A Facebook Post Went Viral Showing People Buying Pallets Of Baby Formula

    The baby formula is believed to be purchased in Australia for cheap and then sold online in China for up to four times the original price.

    Images of people leaving pallets of baby formula completely empty and trolleys full of the powdered milk were shared widely on Facebook yesterday.

    What followed was an avalanche of complaints posted to the Woolworths Australia Facebook page. Some questioned the supermarket's motives, while others demanded they stock more formula and work harder on enforcing a limit to the amount of formulas individuals can buy.

    And while Woolworths isn’t new to social media outrage, the controversy has taken on an international flavour as the baby formula sold in Australia makes its way to a new destination: China.

    A2 baby formula has seen an influx of interest from overseas, with Chinese retailers taking to Australian supermarkets to stockpile the breast milk substitute. Bellamy's Organic Milk is also the topic of new investors, in part because of its reputation as the "white gold" of baby formulas.

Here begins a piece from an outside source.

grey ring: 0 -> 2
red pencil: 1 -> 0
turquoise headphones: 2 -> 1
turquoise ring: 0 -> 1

    The issue came to a head yesterday after footage of a group of people buying slabs of baby formula went viral. A spokesperson for Woolworths told BuzzFeed News there is meant to be an eight-can limit per transaction, and that all stores work to guarantee enough stock for customers.

    China’s interest in Australian baby formula can be traced back to 2008, when the country faced a contaminated milk crisis.

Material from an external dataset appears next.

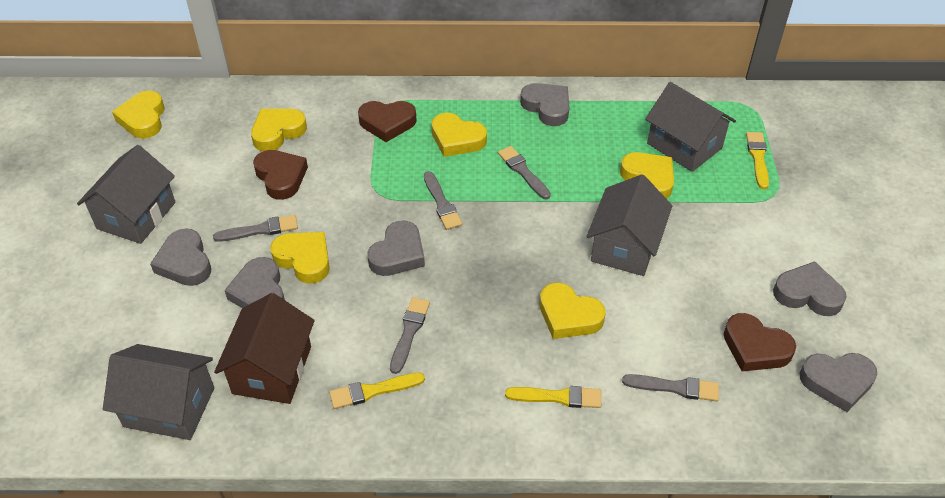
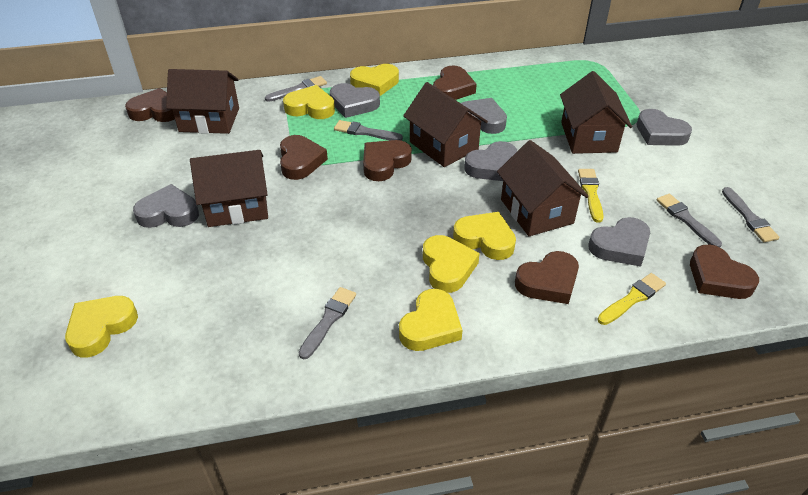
brown heart: 3 -> 6
brown house: 1 -> 5
grey house: 4 -> 0
yellow brush: 3 -> 2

    Four months after an unnerving spate of 16 infants being diagnosed with kidney stones, hundreds of thousands of babies got sick. Six children died. The source of the outbreak was narrowed down to melamine, a toxic chemical used in plastics that was added to raw milk in China to trick the test which assesses how much protein is in milk before sale.

    The World Health Organisation doesn't approve the use of melamine – the organic base chemical forming white crystals inside the body, giving rise to kidney stones and blocking the small tubes in the kidney. The milk scandal uncovered multiple dairy firms using melamine to increase profits – critically damaging the Chinese milk industry's reputation in China.

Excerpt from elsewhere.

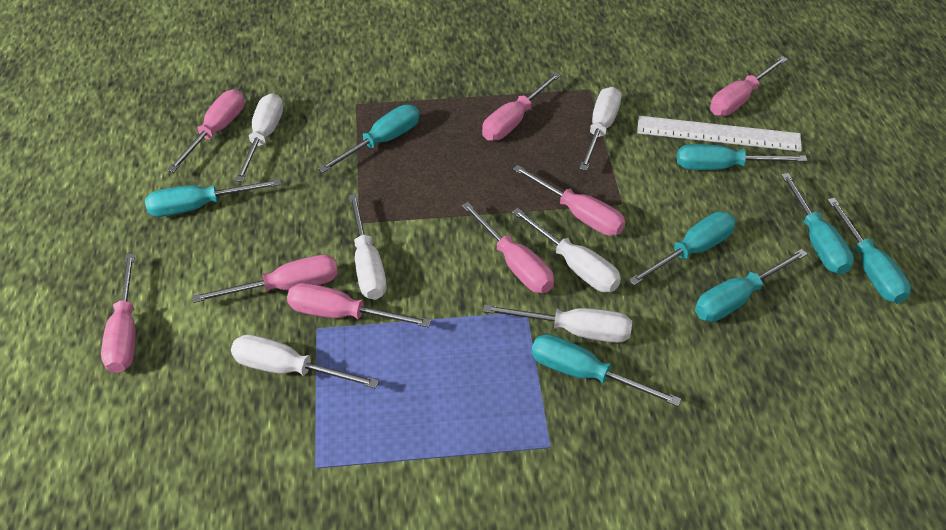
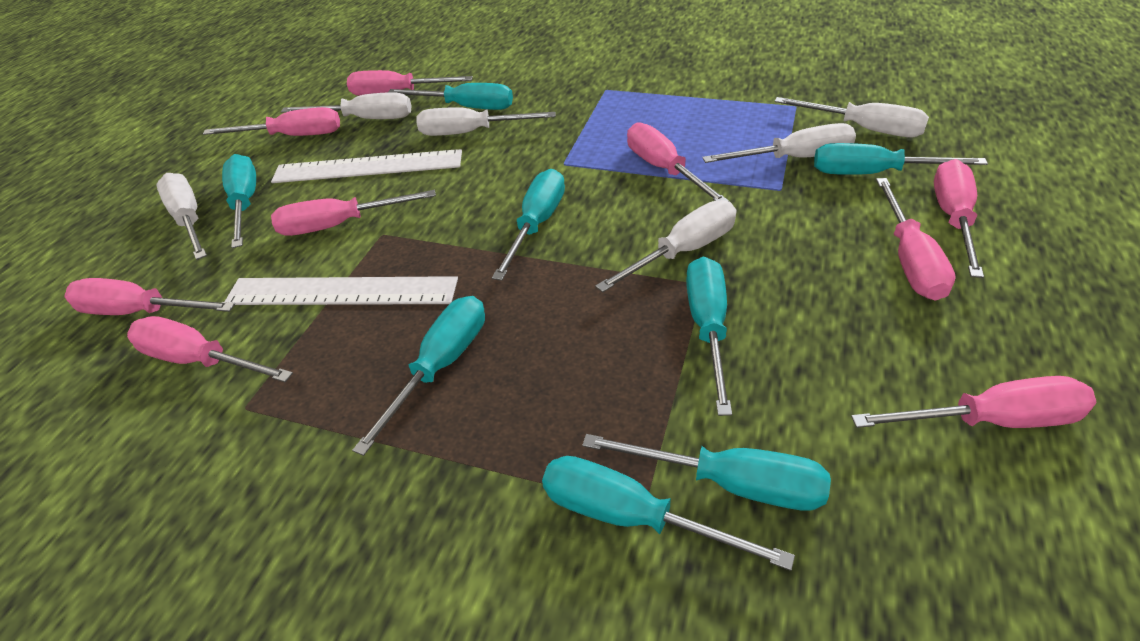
pink screwdriver: 8 -> 9
white ruler: 1 -> 2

    After the controversy, the Chinese public were left to deal with the deteriorating quality of homegrown produce, and the reality that the poor would have to spend what little they had to guarantee their children were fed good-quality food.

    After turning to Hong Kong and forcing the local government to impose a ban on tourists purchasing baby formula, the Chinese identified Australia as one of the best places to buy milk powder.

    Along with New Zealand, Australia has a reputation both in China and the rest of the world as an agricultural haven. Rolling green hills and happy, grass-fed, free roaming cattle are advertised to the rest of Asia, growing the industry's reputation to the point of mass hysteria. The A2 formula is particularly popular, with the Australian brand gaining a reputation as a high-end, Hermès-esque milk powder.

    Here, a seller pitches A2 Platinum formula as "white gold" on a site called Douban.

    "The latest Australian formula for the rich, people call it the Hermes in baby formula," the advertisement reads. "Even the bottle is silver bottomed, the ingredient sheet is so long! A2 Platinum white gold superior baby formula, the only formula in the world that contains alpha 2 beta casein, it's closer to breast milk, and helps the babies to digest and grow better!

    "The best and most expensive baby formula at the moment!"

    China's recent decision to end its one-child policy can only mean an increase in demand for baby formula, and it's already been joked about on social media that the opening up of the two-child policy will see the cows of Australia and New Zealand "constrict their nipples" in anticipation.

    Now tins of baby formula are currently selling for much greater than market price on sites like taobao.com – and there's currently not much Australians can do.

    "If they were with babies, it would be understandable," a disgruntled mother told 7 News. "They need to feed their kids too. But it felt like a smooth operation, like they did this all the time."